No one can summarise what the Channel Tunnel Rail Link is about better than Mark Bostock of Ove Arup.

'This is the first time that the full impact of high speed train technology has been experienced in the UK. In the past it has been cut and paste.'

It was Bostock who promoted the strategic idea of bringing the new line into London north of the Thames so that it could both revitalise east London and connect directly with lines to the Midlands and North.

With the earthworks and structures under way all along the 74km of Section One, the form of the new railway is beginning to come together.

There is no mistaking the French Train a Grande Vitesse technology - a switchback vertical alignment designed for multi-axle electric traction rather than the steam locomotives of the 19th century.
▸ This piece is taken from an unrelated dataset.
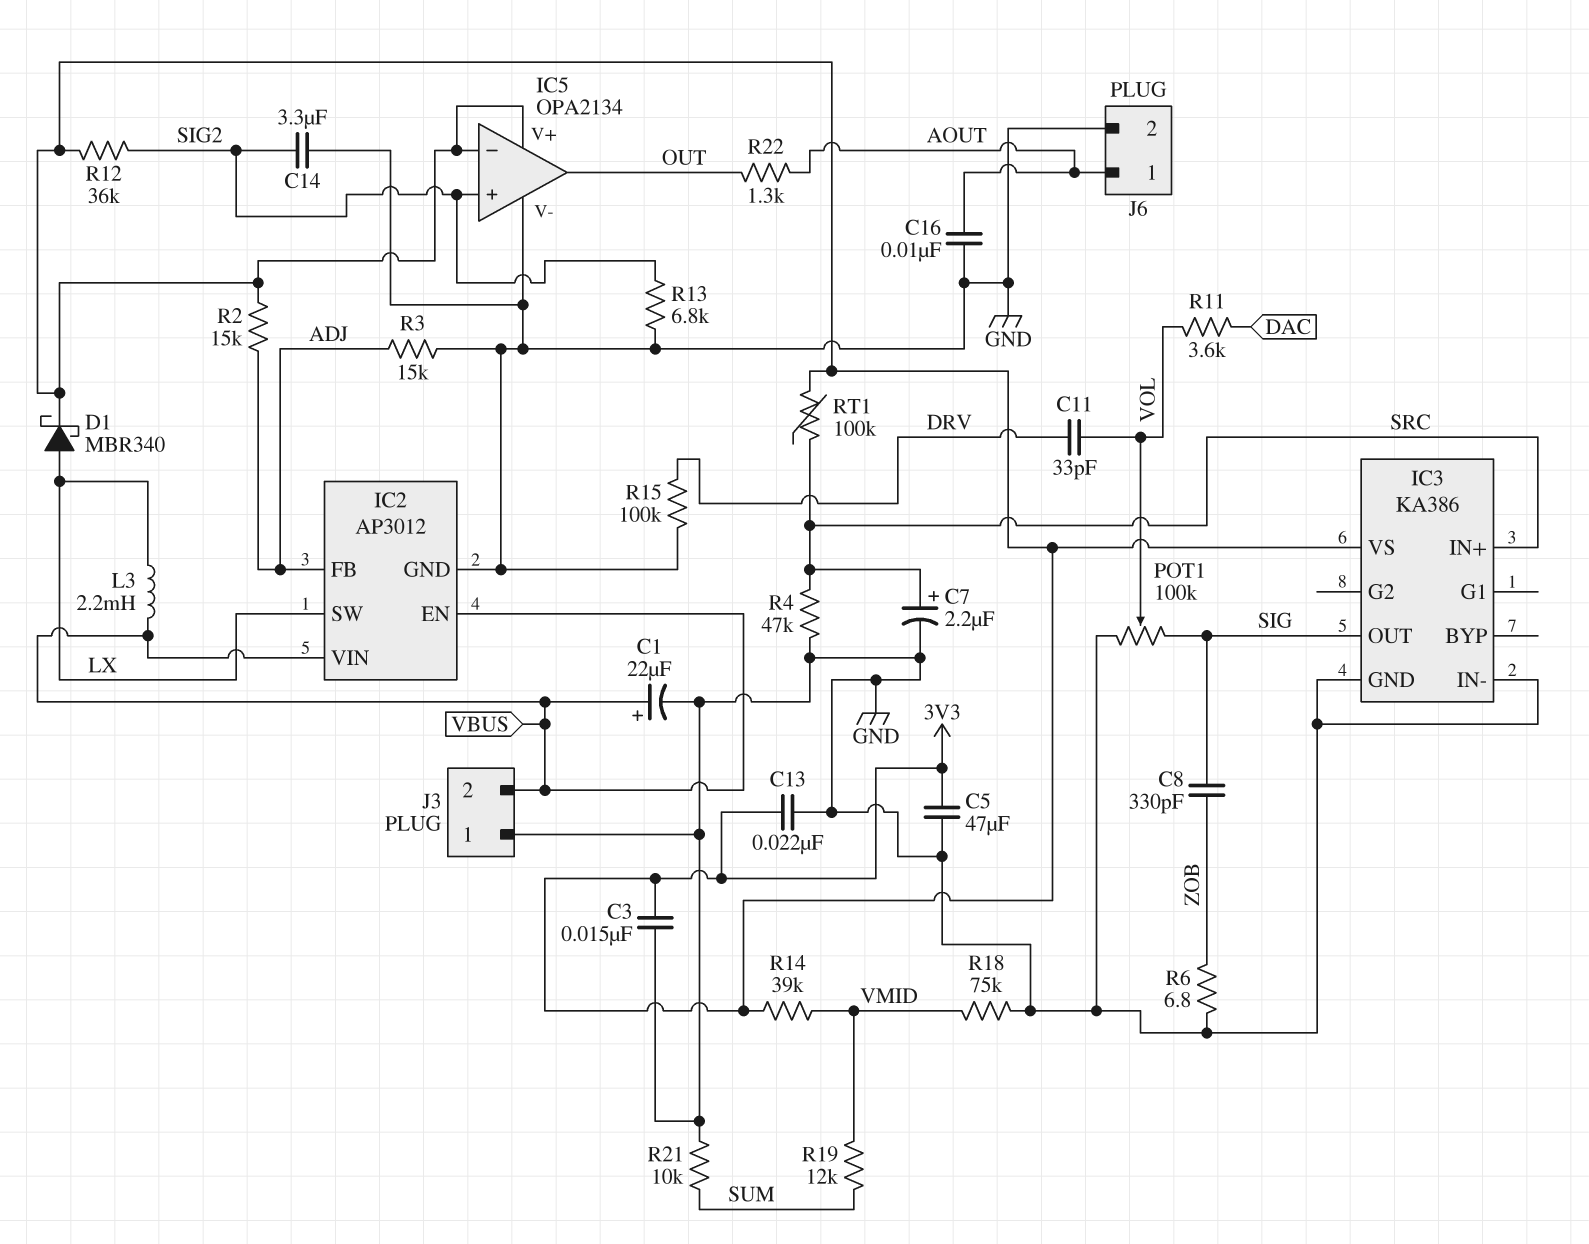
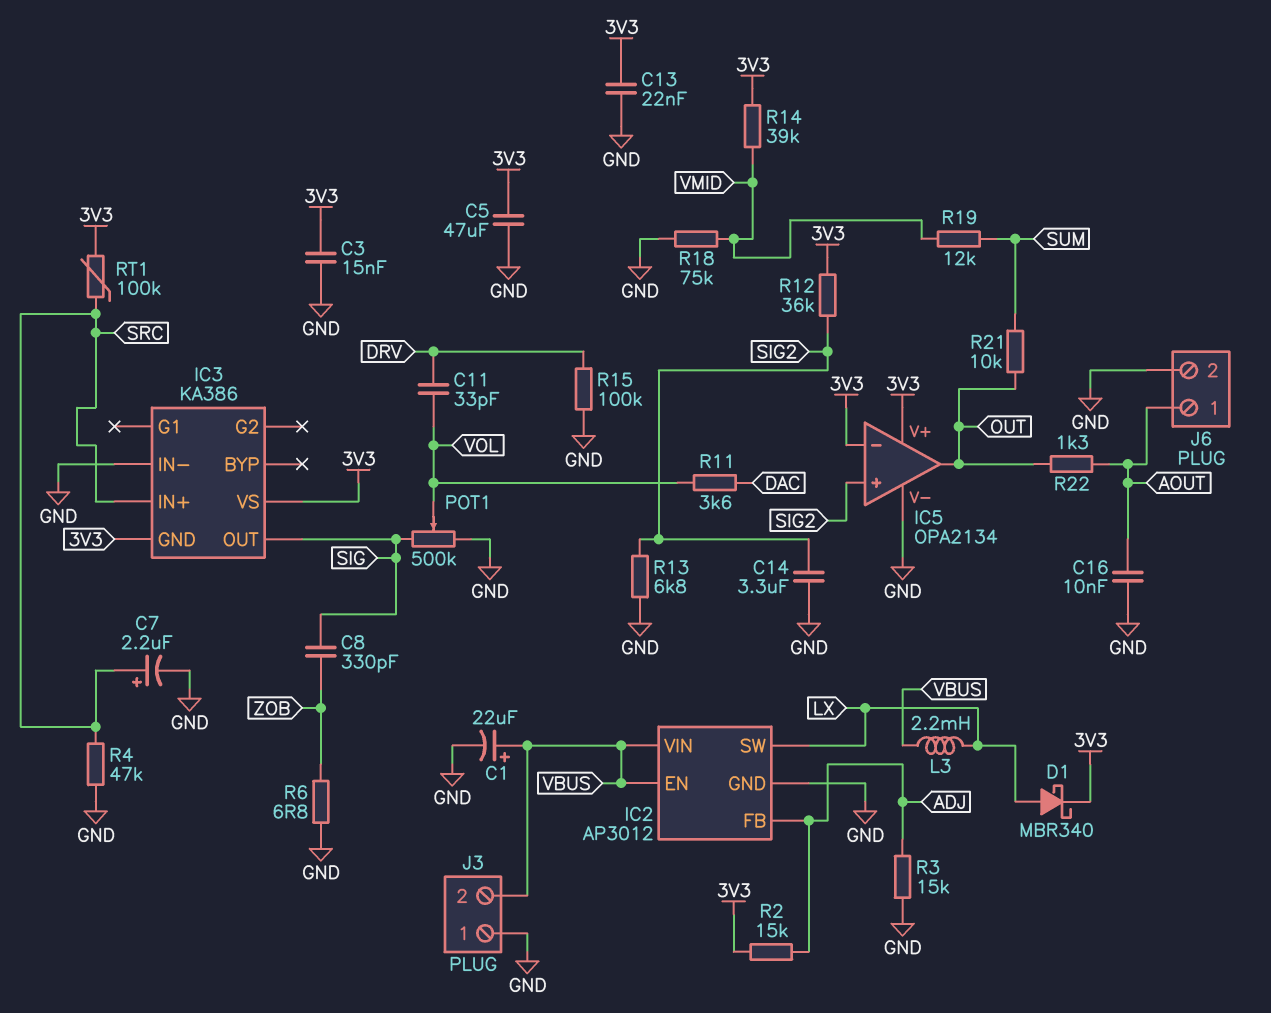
IC3 pin GND: GND -> 3V3
POT1: 100k (GND, SIG, wiper VOL) -> 500k (GND, SIG, wiper VOL)
R21: 10k (GND, SUM) -> 10k (OUT, SUM)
But the trace is extraordinarily slim compared with the new lines in France.

The railway's trackside ancillaries such as the power supply, drainage and communications cabling will be crammed into a narrow corridor so as to reduce the land take. It is all part of the close attention to the environment that is one of the characteristics of this project.

Another is the shared incentive of the target cost contract developed by Rail Link Engineering - the consortium carrying out the engineering design and project management of CTRL. There is a commitment permeating every aspect of CTRL that it will be finished on time, to budget and with no wrangling over claims once the job is done. With the civil engineering work well over a third completed it looks as if this can and will be achieved.
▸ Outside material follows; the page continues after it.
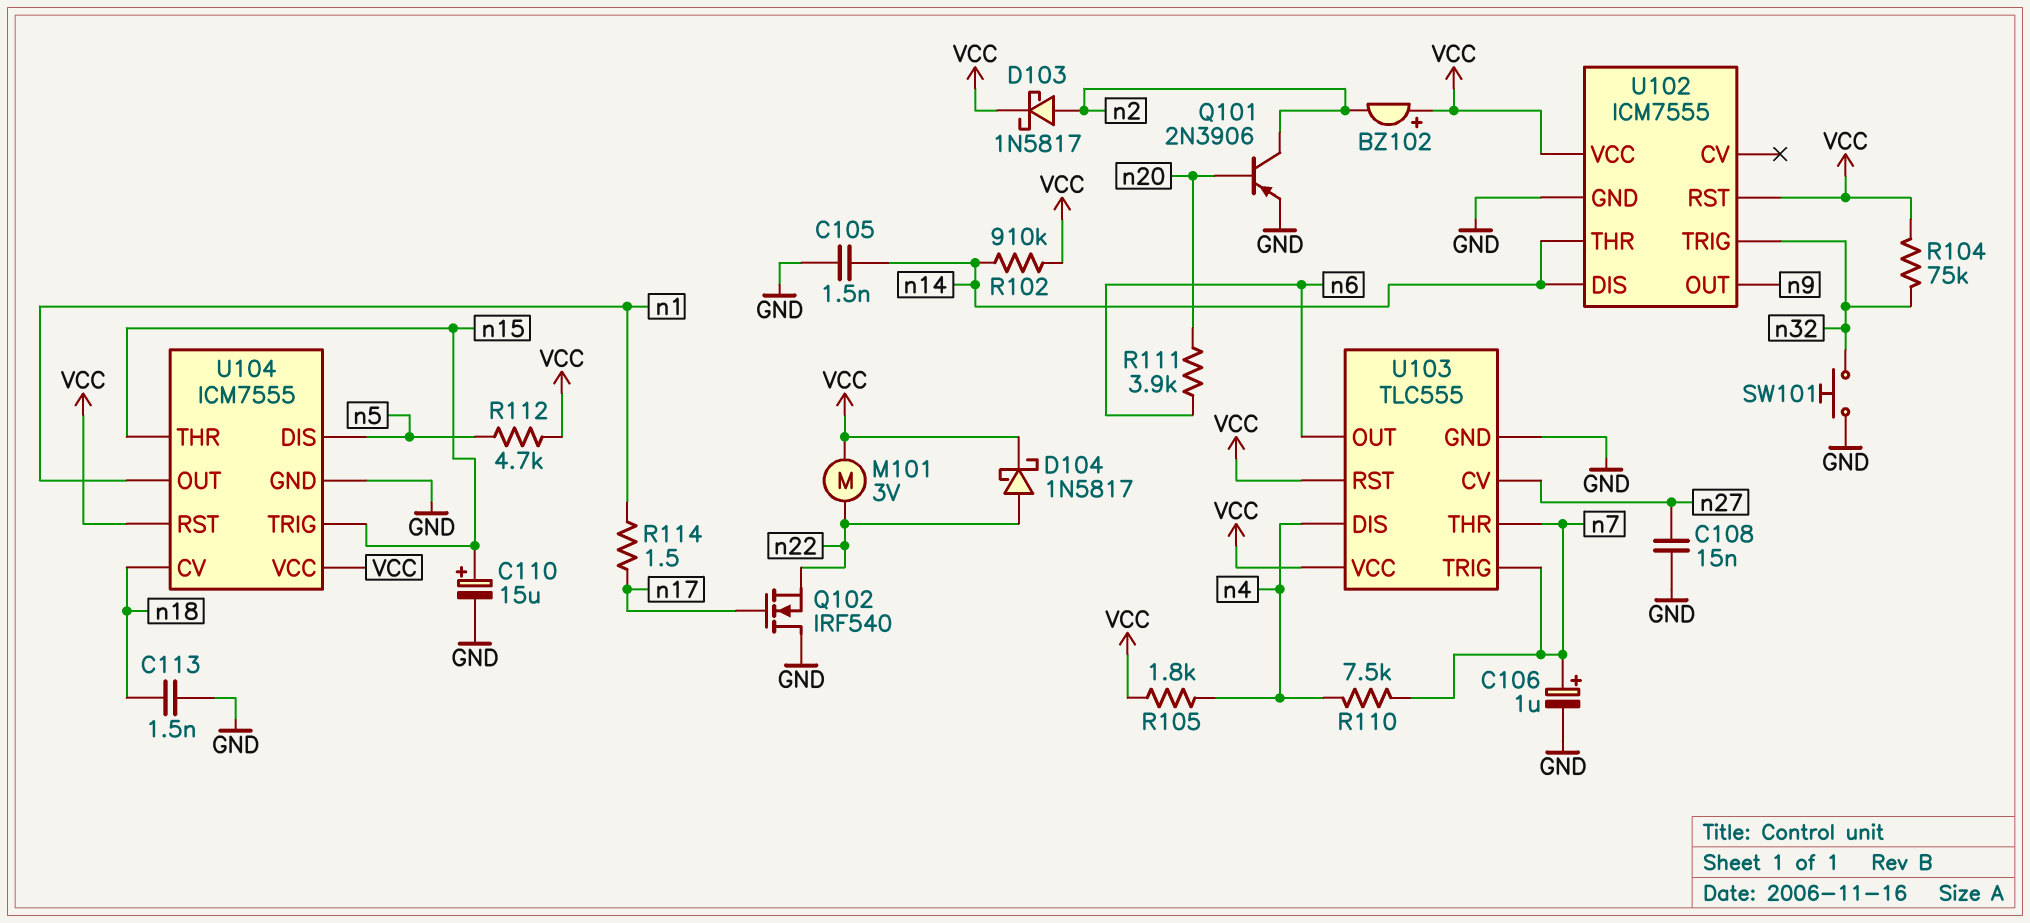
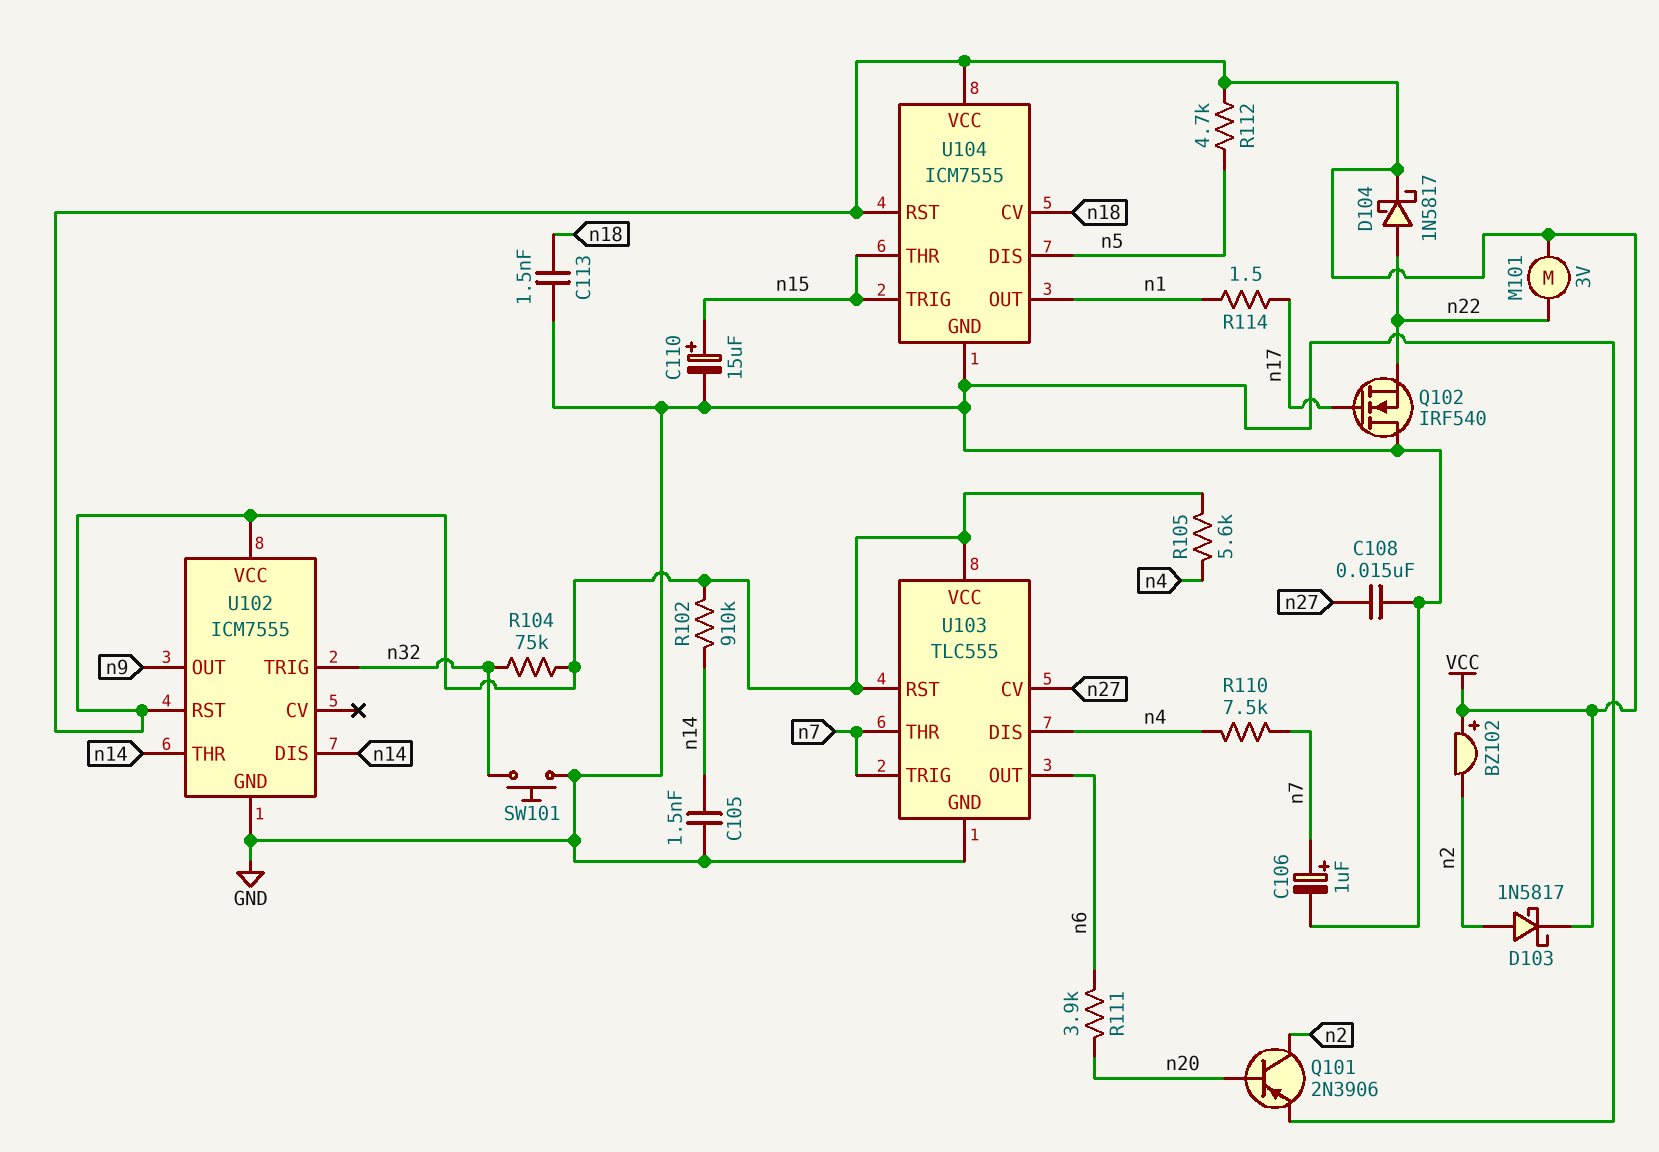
R105: 1.8k (VCC, n4) -> 5.6k (VCC, n4)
Key dates are being met and everyone is keeping a tight grip on costs.

What this means is that next year those involved with the highly sequential work of overlaying the railway infrastructure on the civil construction are likely to have a clear run. Logistics of that operation is 'one of the biggest challenges of building the railway', according to Chris Jago who is managing director of client Union Railways (South) and Railtrack's senior representative on the project.

'Our hope is that we will have the best part of a year to commission it, ' says Jago. Target date for opening is October 2003. Being the first 300km/h line in Britain the railway is likely to be given exceptionally close scrutiny before it is passed fit for carrying the public.

The design of the railway is a hybrid, relying on a lot of French TGV practice and also complying with the requirements of Railway safety principles and guidance, a series of documents covering all safety aspects of UK railway operations.

But what is being built now is only part of CTRL. Not until Section Two is completed, taking the line to St Pancras, will the real benefits of the £5.2bn project be felt. Promoter London & Continental Railways and the Government are committed to building Section Two.

That commitment follows from the highly complex negotiations with the Government after franchise holder LCR's revelation in January 1998 that it could not raise the funding for the railway from the Channel Tunnel to London.

Had LCR walked away it would have been necessary for the Government to put the project out to competition again.

Additional costs of that option and unravelling the complex legal involvements have been variously estimated at several hundred millions.

'It would have taken at least a year and could you have had an effective competition?' asks LCR chief executive Rob Holden.

Most of the organisations that had the ability to form part of any new joint venture bid were already involved in the project. And the CTRL was notorious for its previous history of delays and competition-winning promoters who subsequently aborted.

Government's £2.65bn bond issue to help fund the project was completed in February last year. Railtrack is committed to buying Section One on completion, at cost. The target price (1997 values) is £1.67bn and Railtrack has a keen interest in making sure the cost does not overrun.

Railtrack has an option to purchase Section Two which expires on 1 July 2003. LCR is working through its company Union Railways (North) (URN) and is on a schedule to let the first contracts for Section Two in December this year.

'We will only award major contracts for Section Two when financing is in place, ' says Holden. 'We're not going to make the mistakes we made before.'

The plan allows a full six month period of exclusivity in which contractors' proposals for alternative methods can be incorporated in the project.

There will be five and a half years from construction start to opening - six months longer than on Section One to reflect the additional complexity of the work.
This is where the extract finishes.